Press Release

IFF Enters Into Agreement to Sell Its Food Ingredients Business to CVC

Transaction advances portfolio transformation, sharpens focus on higher-growth, higher-margin businesses, strengthens balance sheet, and enhances value creation for shareholders

NEW YORK--(BUSINESS WIRE)--May 29, 2026-- IFF (NYSE: IFF), a global leader in flavors, fragrances, food ingredients, and health and biosciences, today announced that it has entered into an agreement to sell its Food Ingredients business to funds advised by CVC Capital Partners, a leading global private markets manager, in a transaction that values the business at approximately $4.3 billion, representing an enterprise value-to-EBITDA multiple of approximately 10x. As part of the transaction, IFF has chosen to retain an approximately 10% minority equity interest in the business, or approximately $200 million, permitting continued collaboration and cooperation between IFF and Food Ingredients and allowing IFF and its shareholders to participate in future value creation under its new ownership.

The transaction marks a significant step in IFF’s portfolio transformation and is expected to strengthen the company’s focus on its innovation-driven businesses: Taste, Scent, and Health & Biosciences. Following the transaction, IFF will be a more focused company with improved cash flow characteristics, greater financial flexibility, and a stronger position to achieve its growth and profitability objectives.

“This transaction represents an important strategic milestone in our ongoing portfolio optimization initiative, allowing us to further concentrate resources on our higher-growth, higher-margin segments,” said Erik Fyrwald, CEO of IFF. “By simplifying our portfolio to where we can create the greatest value, IFF will accelerate innovation, drive investment in R&D, and further integrate our biotechnology and naturals capabilities more effectively across our global platform.

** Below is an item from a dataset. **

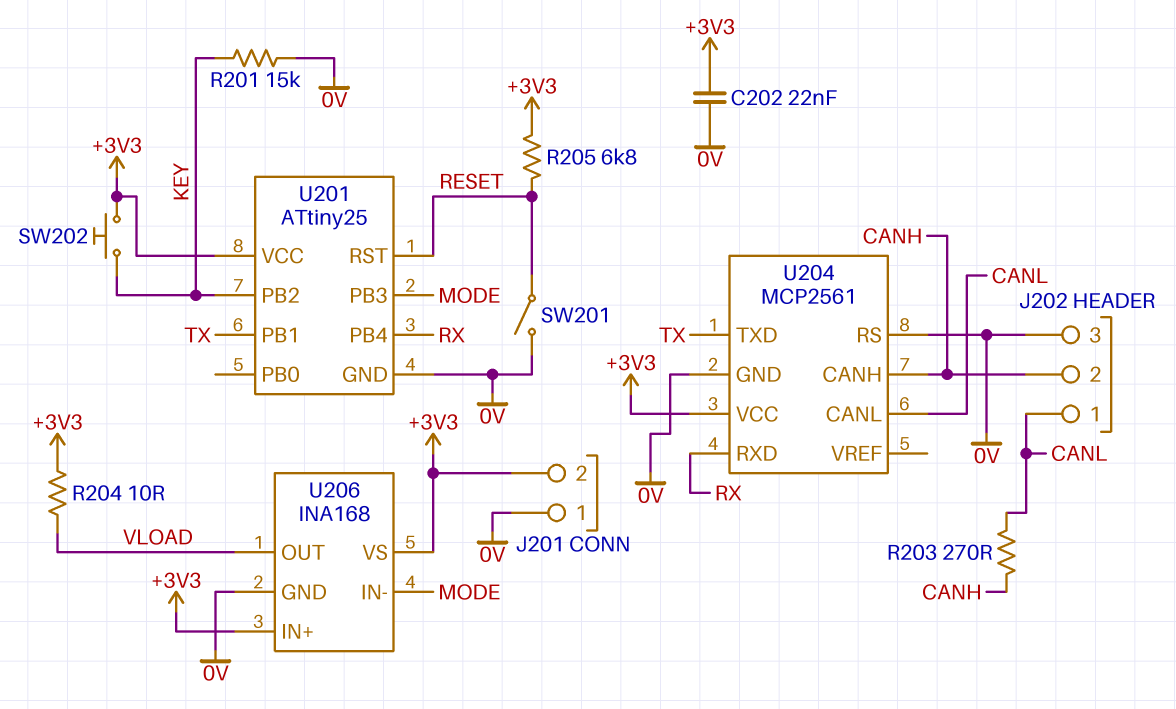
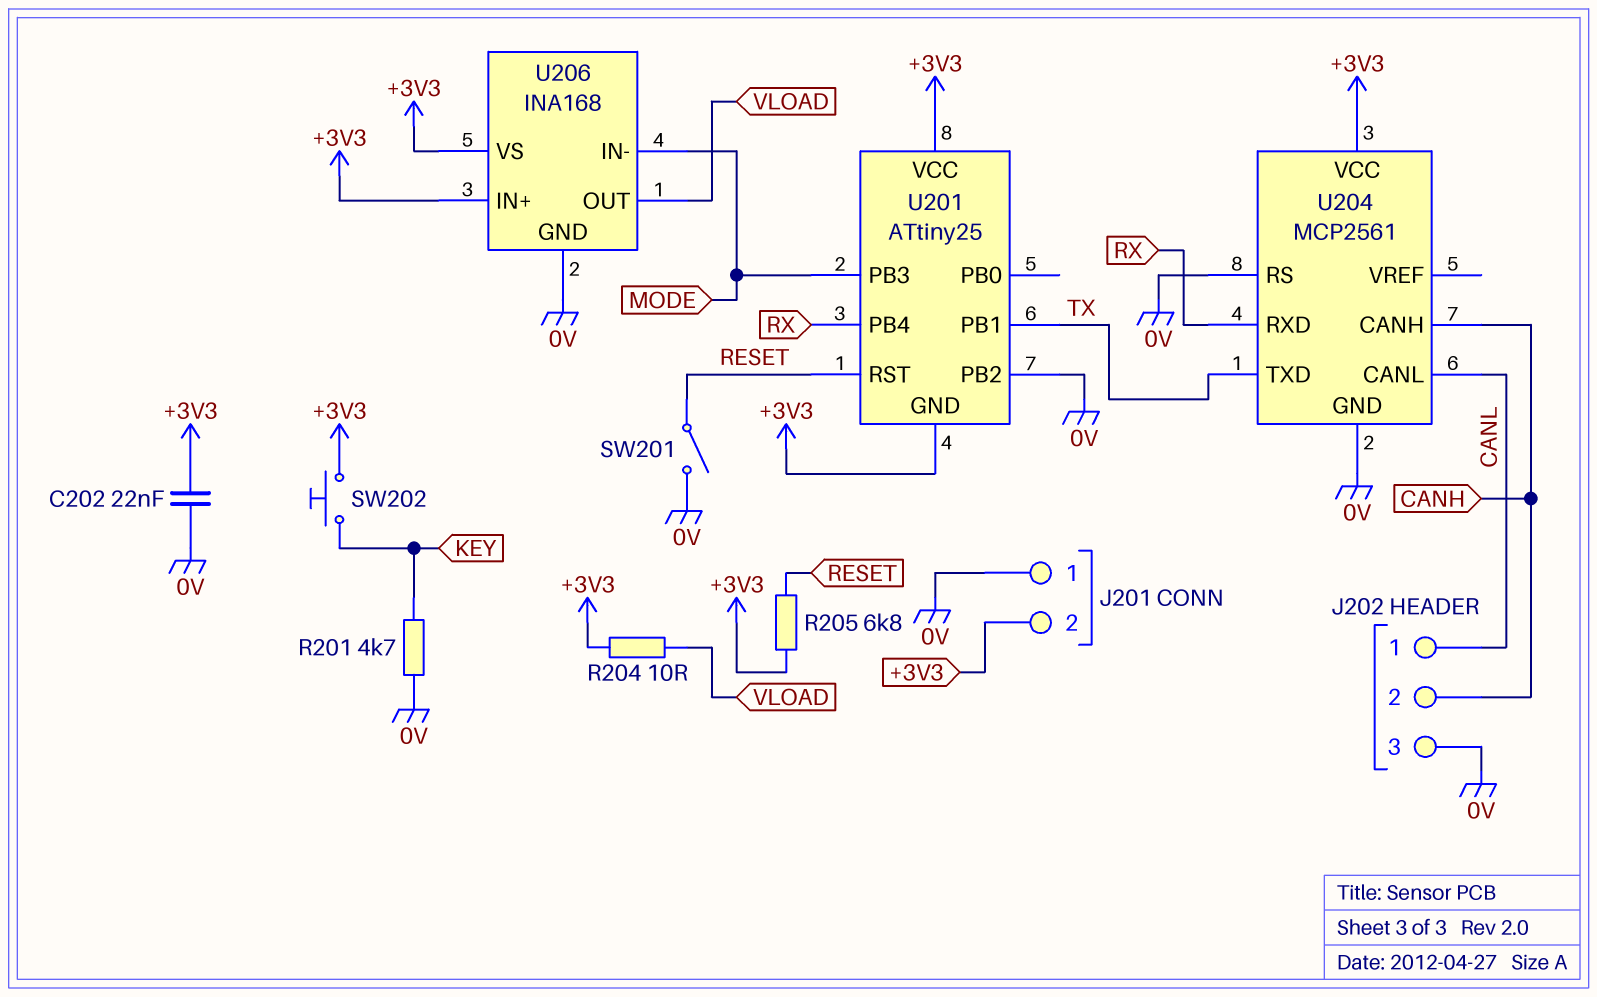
R201: 15k (0V, KEY) -> 4.7k (0V, KEY)
R203: 270 (CANH, CANL) -> none
U201 pin GND: 0V -> +3V3
U201 pin PB2: KEY -> 0V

Importantly, by retaining a minority stake in Food Ingredients, we will continue to participate in the future upside of a strong business under dedicated ownership. This transaction creates substantial value for shareholders while positioning IFF to drive sustained, profitable long-term growth.”

IFF’s Food Ingredients business is a globally recognized leader in texturants, emulsifiers, plant-based solutions, and other specialty ingredients serving multinational food and beverage customers. In 2025, the Food Ingredients business that will be divested generated nearly $3.1 billion in annual sales and approximately $430 million of EBITDA.

“We are proud of the strong market positions, customer relationships, and talented team that have made Food Ingredients a strong business,” Fyrwald added. “We are confident CVC is the right owner for its next chapter and that this transaction creates significant value for IFF shareholders while giving Food Ingredients an excellent platform for future success.”

“We are delighted to welcome IFF’s Food Ingredients business to CVC’s U.S. portfolio,” said Lorne Somerville, managing partner and co-head of North American private equity at CVC. “The business has built a strong position in an attractive, resilient sector supported by long-term growth trends, including increasing global food consumption and demand for clean-label products. Its global reach and proprietary technical capabilities provide a clear competitive advantage, and we see significant opportunity for continued growth.”

James Christopoulos, partner at CVC, added: “The Food Ingredients management team has done an exceptional job building a business with meaningful scale and technical depth. We look forward to partnering with the team and with IFF as co-shareholders to accelerate the next phase of growth through scale and commercial expansion.”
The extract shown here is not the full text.